The Shadow Faraday experiment landed Branch A: local, gauge-invariant shadow data suffices to close Faraday's law on the registered classical-vacuum domain, without reconstructing the electromagnetic potential globally. This essay is the translation. It does not derive any new physics and does not prove any new theorem about AI. It claims that the same three properties that made Branch A earnable in EM — local gauge-invariant readout, structural zero, and named quarantine — are also the properties that distinguish robust AI behavioral guarantees from empirical tolerance tests. The Faraday receipt is the worked example; AI safety is the territory the example points at.
The Gap
Why an essay between the receipt and the headline claim.

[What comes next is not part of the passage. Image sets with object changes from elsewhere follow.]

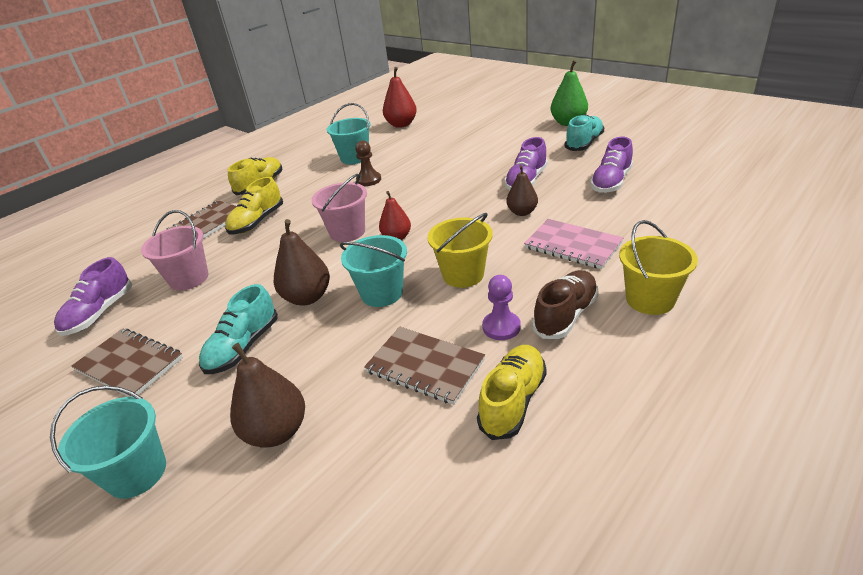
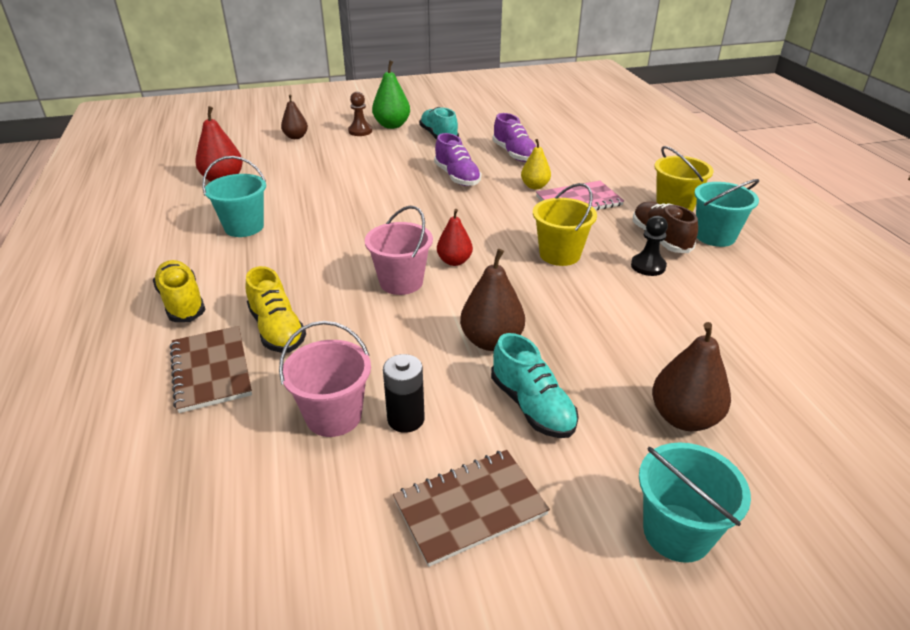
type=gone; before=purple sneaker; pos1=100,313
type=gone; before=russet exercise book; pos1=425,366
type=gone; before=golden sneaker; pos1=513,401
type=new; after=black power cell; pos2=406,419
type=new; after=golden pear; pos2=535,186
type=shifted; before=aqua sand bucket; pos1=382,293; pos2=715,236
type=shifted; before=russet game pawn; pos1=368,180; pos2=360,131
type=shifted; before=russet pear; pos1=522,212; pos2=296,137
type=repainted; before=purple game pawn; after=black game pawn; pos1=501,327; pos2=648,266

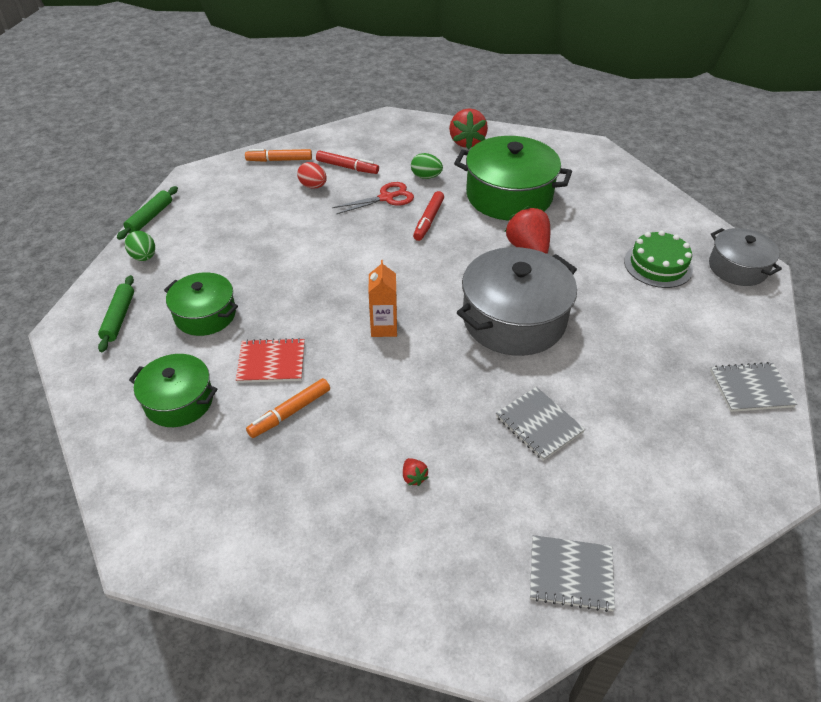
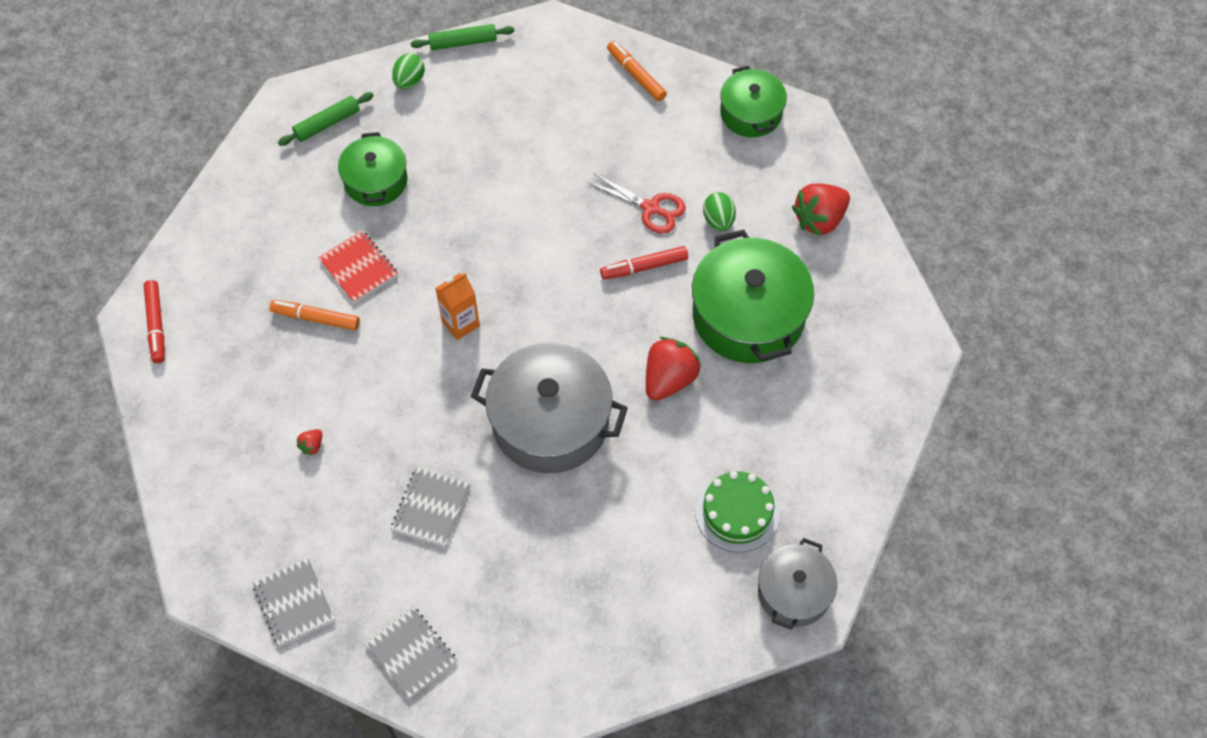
type=gone; before=red egg shape; pos1=313,186
type=shifted; before=green cooking pot; pos1=179,401; pos2=751,113
type=shifted; before=red felt pen; pos1=347,167; pos2=156,325
type=shifted; before=grey exercise book; pos1=750,388; pos2=411,653

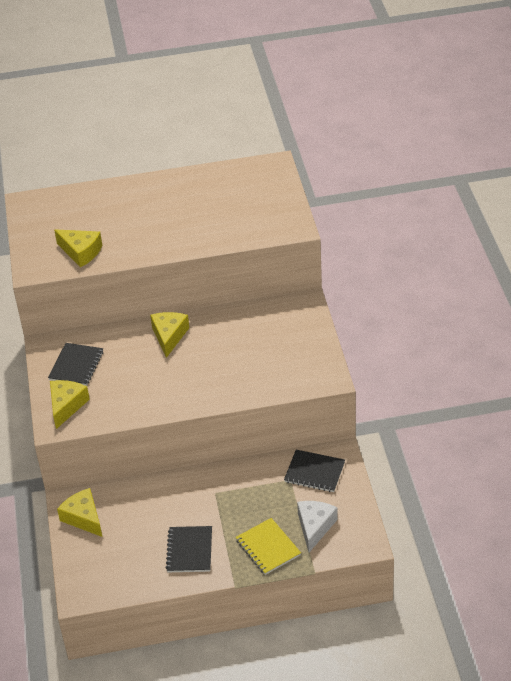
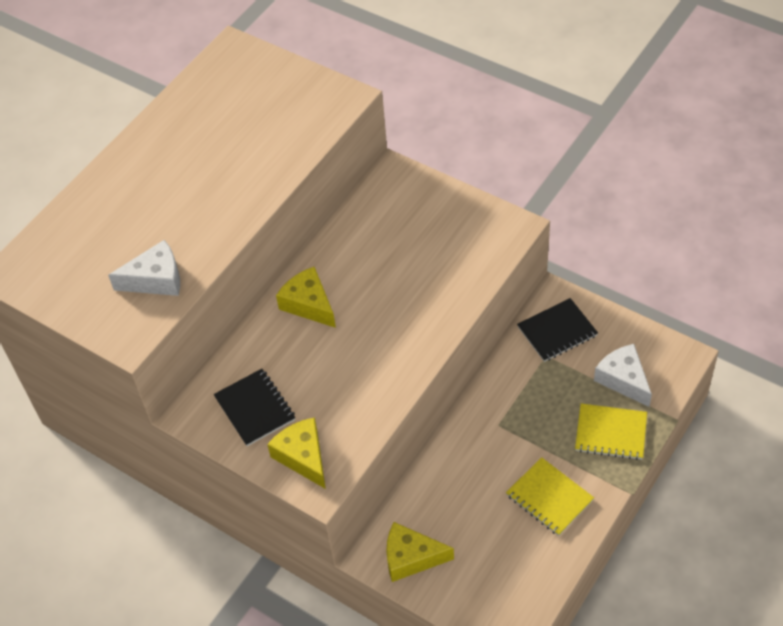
type=repainted; before=golden cheese wedge; after=white cheese wedge; pos1=81,252; pos2=156,279
type=repainted; before=black exercise book; after=golden exercise book; pos1=189,550; pos2=549,497

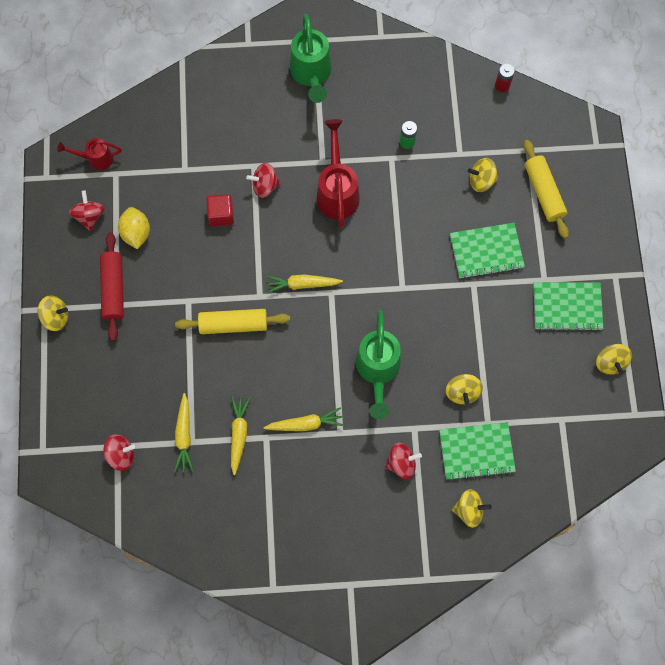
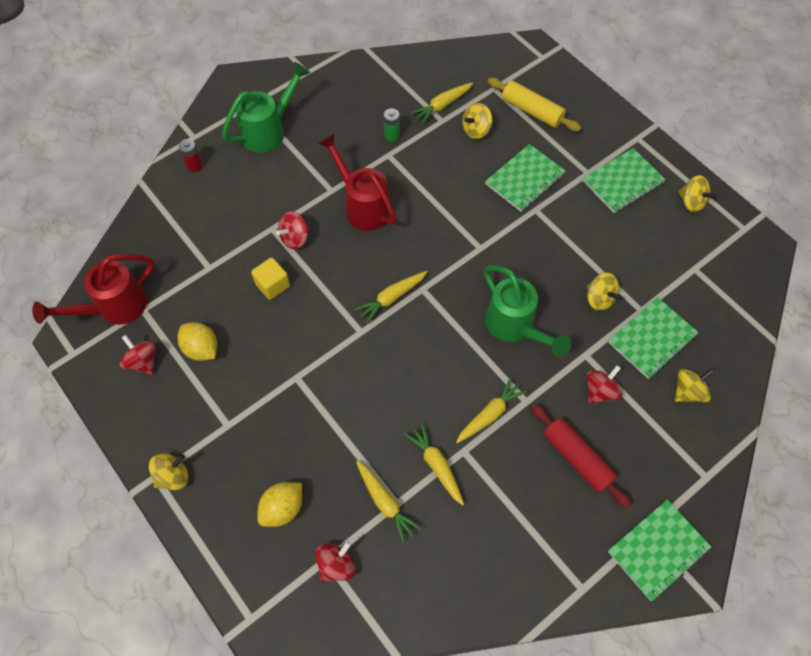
type=gone; before=golden pastry roller; pos1=233,324
type=new; after=golden toy lemon; pos2=283,509
type=new; after=golden root vegetable; pos2=442,105
type=new; after=green exercise book; pos2=658,550
type=shifted; before=red pastry roller; pos1=113,289; pos2=577,458
type=shifted; before=red power cell; pos1=502,85; pos2=194,166
type=repainted; before=red solid cube; after=golden solid cube; pos1=221,215; pos2=272,285
type=rotated; before=green watering can; pos1=311,75; pos2=269,131; turn=-90
type=scaled; before=red watering can; pos1=95,159; pos2=113,308; scale=1.73

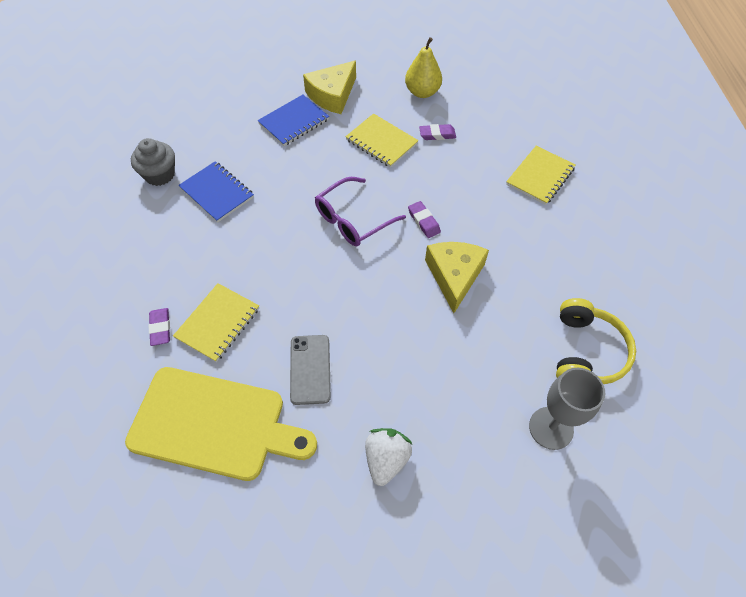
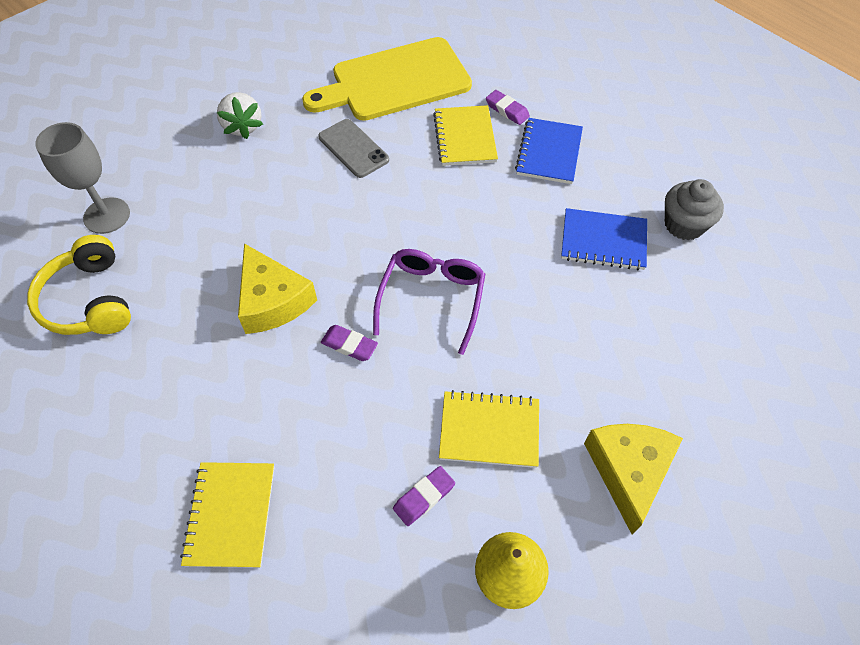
type=shifted; before=cobalt exercise book; pos1=294,122; pos2=549,153

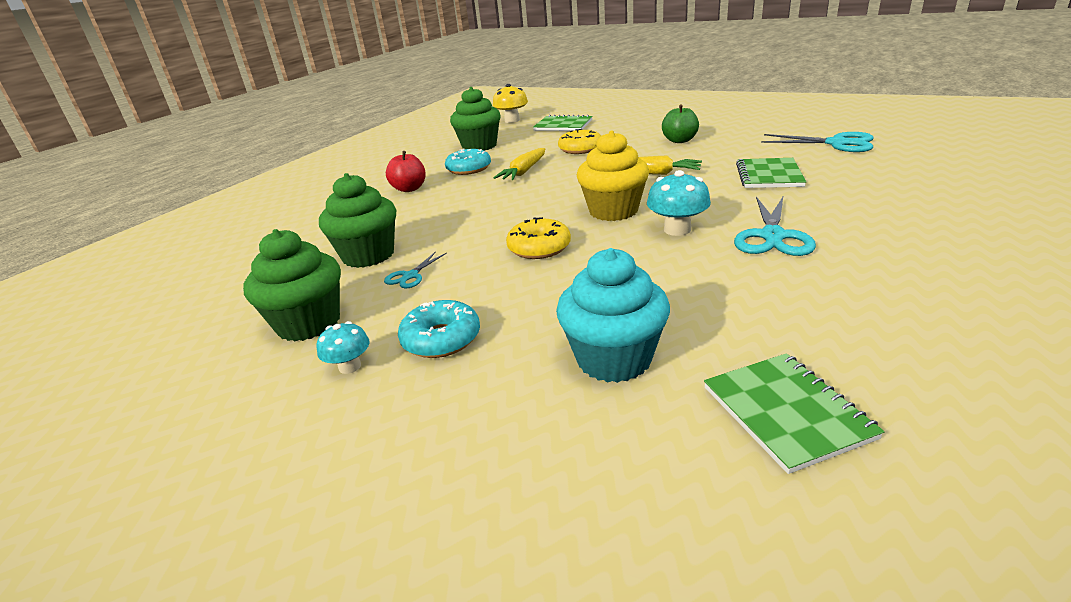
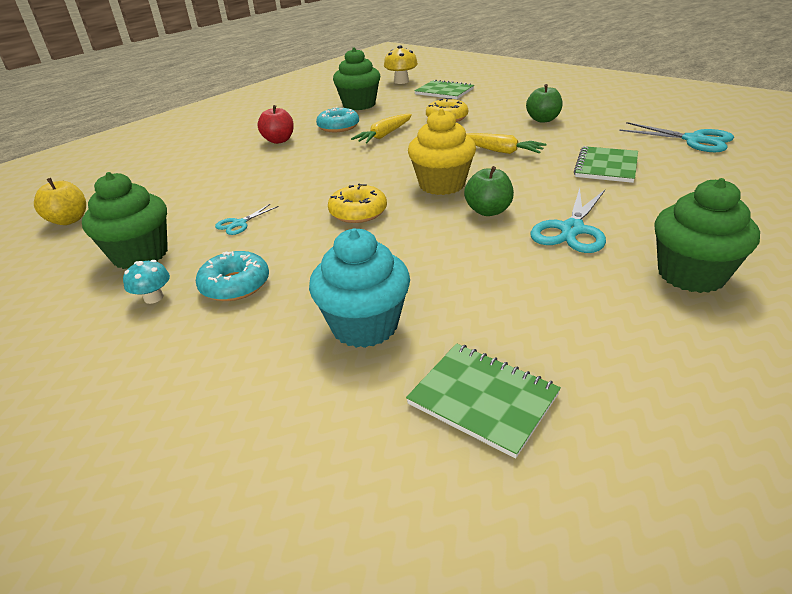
type=new; after=golden toy apple; pos2=69,220
type=shifted; before=green cupcake; pos1=368,255; pos2=691,275
type=swapped; before=aqua toadstool; after=green toy apple; pos1=677,230; pos2=488,211
type=rotated; before=green exercise book; pos1=786,412; pos2=483,399; turn=-45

Sundog's stack of experiments — atlas, three-body, Isotrophy K_facet, mesa, structural-failure, capset, Faraday — is a trail of receipts. Each one is honest about what it does and does not show. None of them, on its own, makes a public-facing claim about AI safety: that would betray the rigor that earns the receipts in the first place.
But the receipts are the wrong size for a curious electrical engineer or a working alignment researcher to extrapolate from. The Faraday page proves Branch A; it does not explain why Branch A matters outside electrodynamics. That gap is what this essay tries to close — once, in one place — by writing the translation down.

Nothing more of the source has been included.